» **SOURCE DATA**

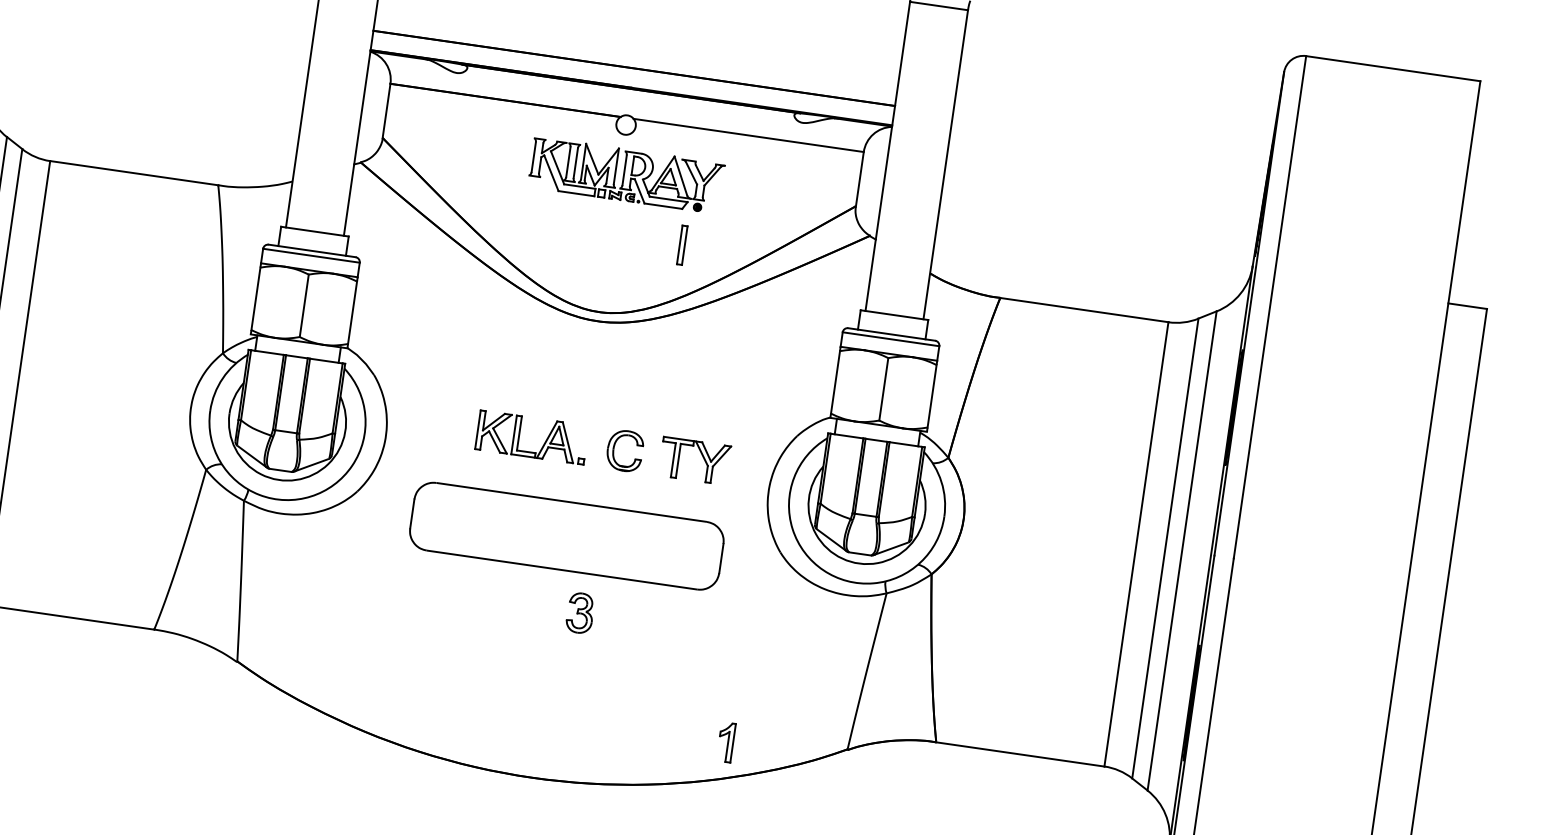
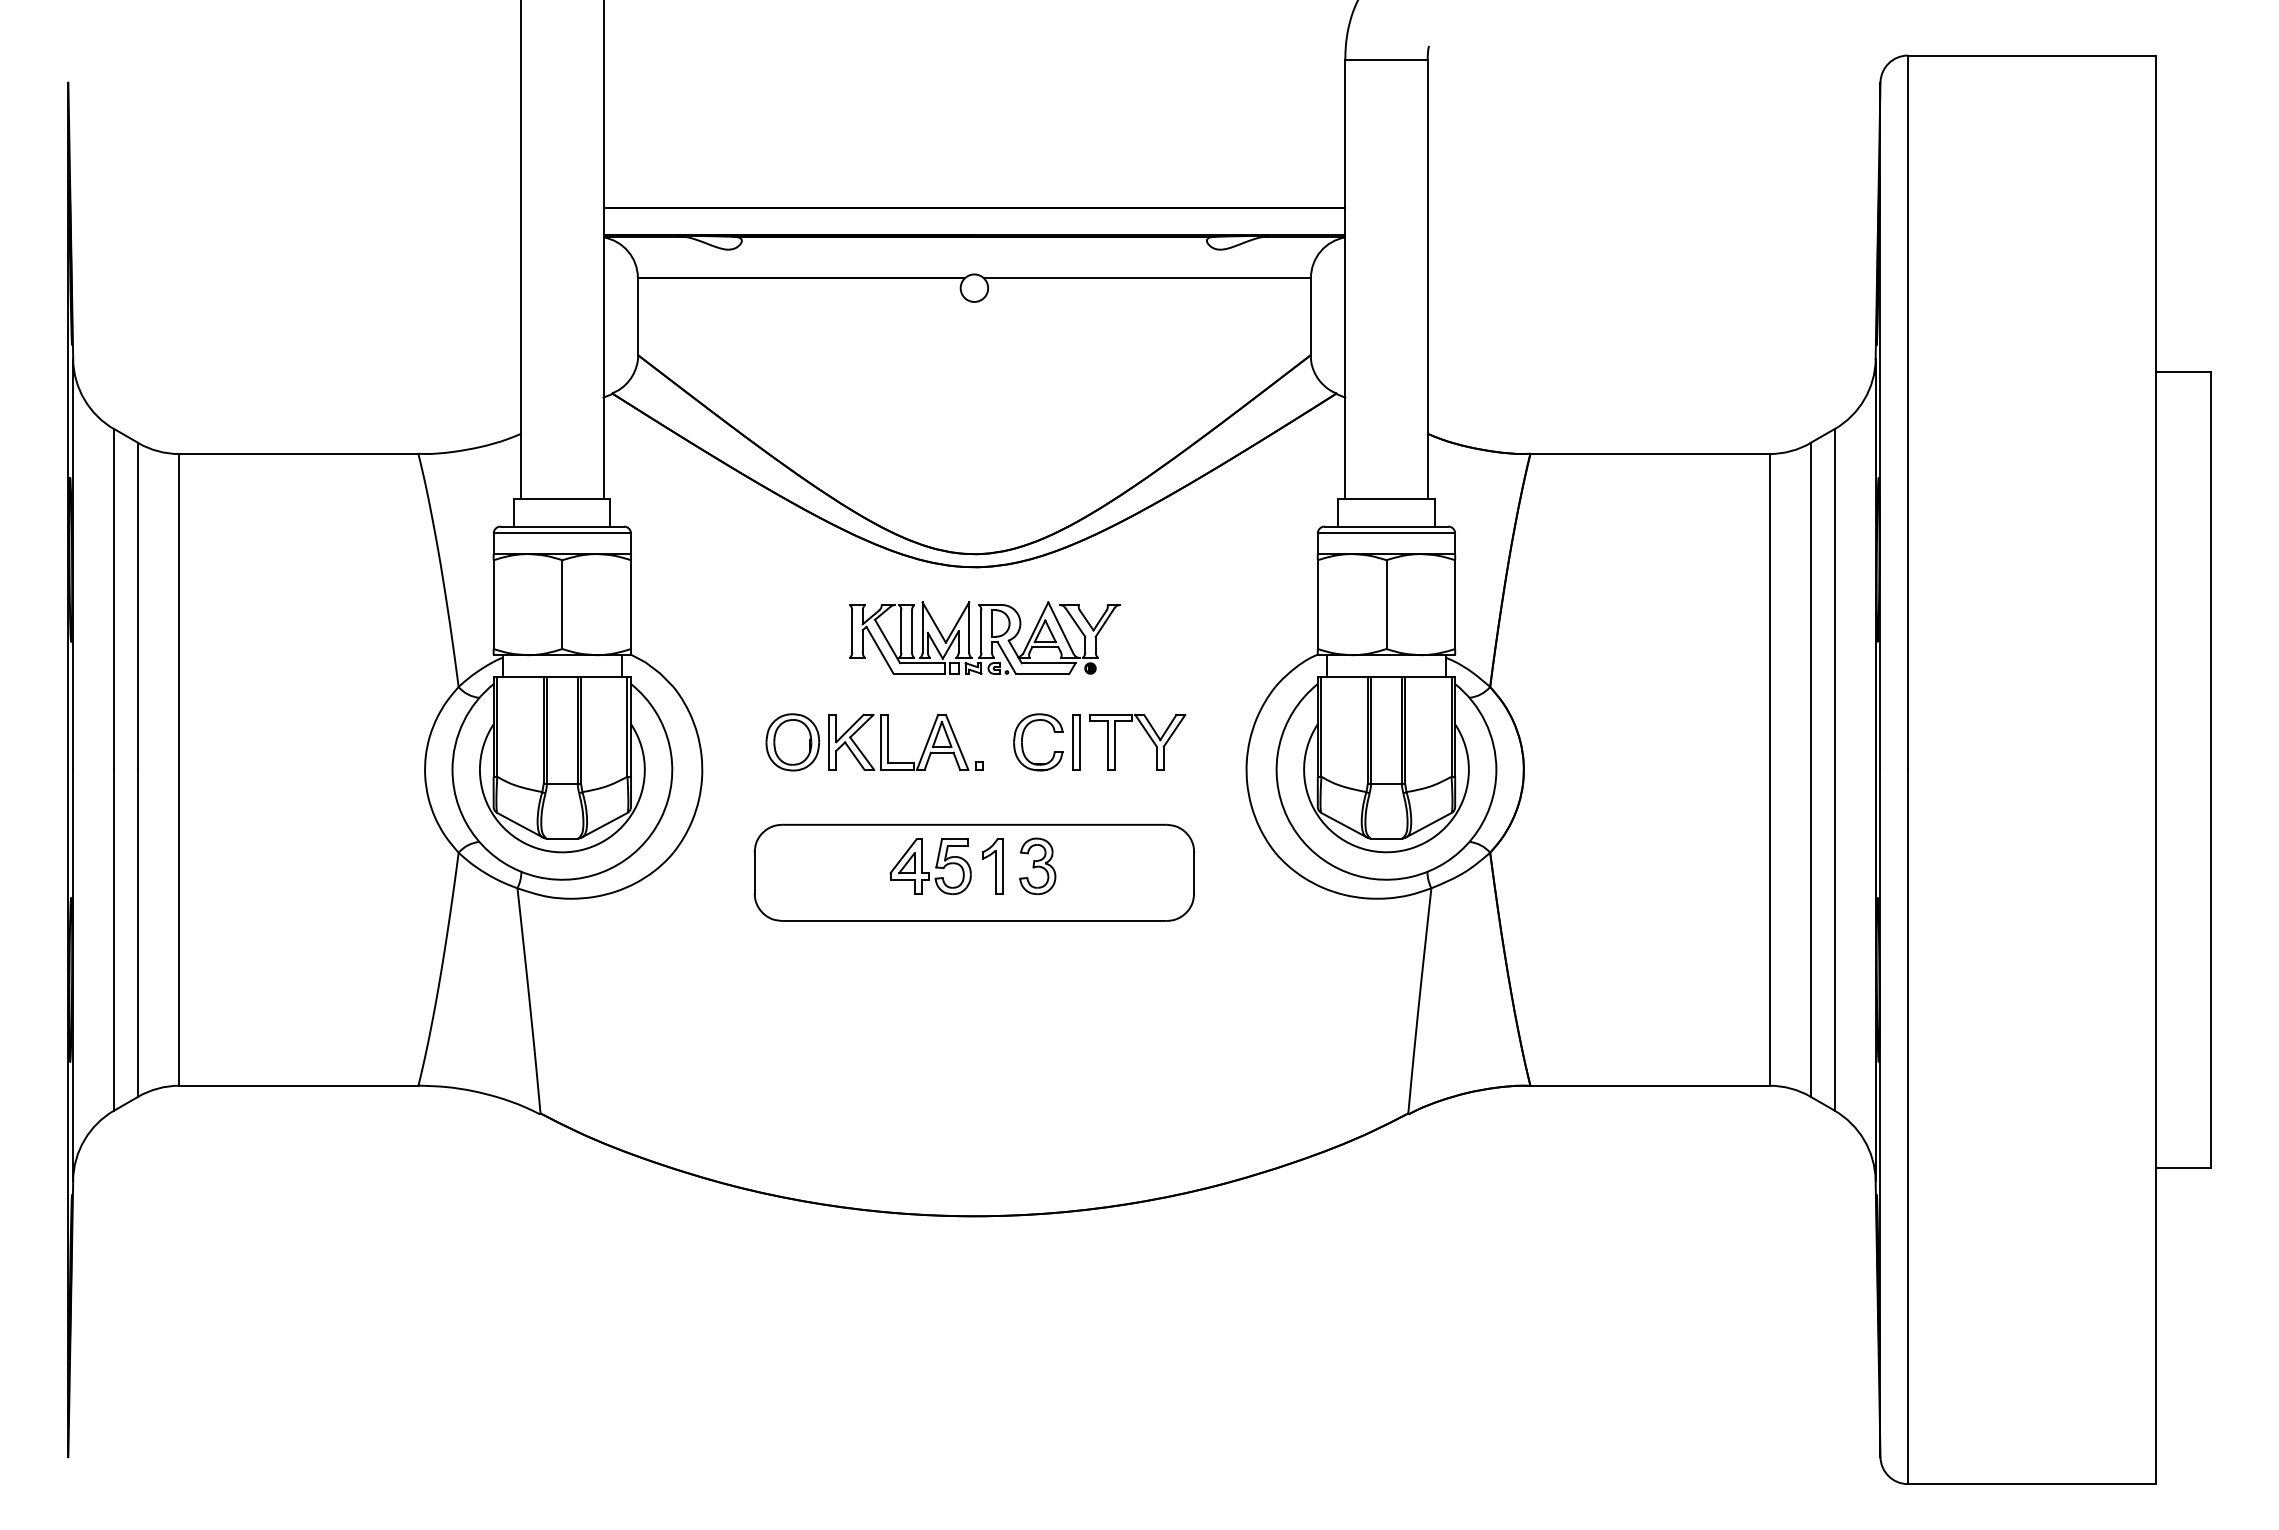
part: (626, 174) -> (984, 637), moved
part: (682, 245) -> (1076, 742), moved
part: (452, 426) -> (792, 742), added
part: (536, 527) -> (930, 866), added
part: (580, 613) -> (1037, 866), moved
part: (725, 742) -> (992, 866), moved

» **WORK INSTRUCTIONS**
All lines from the line containing "part: (580, 613) -> (1037, 866), moved" through the end of the listing above are to be duplicated exactly; include both ends and nothing further.

» **OUTPUT BELOW**
part: (580, 613) -> (1037, 866), moved
part: (725, 742) -> (992, 866), moved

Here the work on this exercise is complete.